Abstimmung so bald wie möglich
Es ist nun aber nicht so, dass die Regierung plötzlich von einem Anfall politischen Mutes erfasst worden wäre. Sie hat sich inhaltlich noch nicht festgelegt, sie will mit der Vorlage des konkreten Gegenentwurfs zuwarten, bis das Parlament über den zur Debatte stehenden «Inländervorrang light», mit dem Artikel 121a umgesetzt werden soll, entschieden hat. Das ist unverständlich, zumal die Debatte noch dauern kann. Es ist keineswegs sicher, ob der Ständerat der Grossen Kammer folgt. Zudem stellt der Vorschlag einen flagranten Bruch der Verfassung dar: Die Masseneinwanderungsinitiative würde nicht einmal im Ansatz umgesetzt.
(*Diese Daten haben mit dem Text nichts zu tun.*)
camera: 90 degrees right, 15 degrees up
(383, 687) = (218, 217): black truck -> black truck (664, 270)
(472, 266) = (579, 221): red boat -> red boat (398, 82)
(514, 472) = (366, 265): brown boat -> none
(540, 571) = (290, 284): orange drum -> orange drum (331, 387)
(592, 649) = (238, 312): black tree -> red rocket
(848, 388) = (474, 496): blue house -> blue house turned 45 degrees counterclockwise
Der Bundesrat hat sich die ungemütliche Situation selbst zuzuschreiben. Der Gegenvorschlag hätte spätestens jetzt präsentiert werden müssen – Zeit für seine Ausarbeitung hätte der Bundesrat mehr als genug gehabt. Im Gegenzug wäre die Behandlung des «Inländervorrang light» zu sistieren und die Abstimmung über den Gegenvorschlag so rasch wie möglich anzusetzen. Damit könnten die bilateralen Verträge mit der EU gesichert werden.
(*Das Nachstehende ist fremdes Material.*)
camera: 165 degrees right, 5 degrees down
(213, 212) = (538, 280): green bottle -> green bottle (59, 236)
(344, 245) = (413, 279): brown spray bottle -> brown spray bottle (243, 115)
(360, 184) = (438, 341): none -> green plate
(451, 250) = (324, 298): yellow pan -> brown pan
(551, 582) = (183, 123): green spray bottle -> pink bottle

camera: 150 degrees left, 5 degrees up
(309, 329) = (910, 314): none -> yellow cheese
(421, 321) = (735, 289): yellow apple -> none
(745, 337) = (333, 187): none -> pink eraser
Für die unmittelbare Umsetzung von Art. 121a ab dem Februar 2017 wäre eine Verordnung zu erlassen – diese Möglichkeit hat der Bundesrat. So aber wird im schlimmeren Fall ein Gesetz festgeschrieben, das der Verfassung krass widerspricht. Zudem ist derzeit völlig unklar, ob die EU darin nicht doch eine Verletzung der Personenfreizügigkeit sieht. Das ist eine unerträgliche Situation.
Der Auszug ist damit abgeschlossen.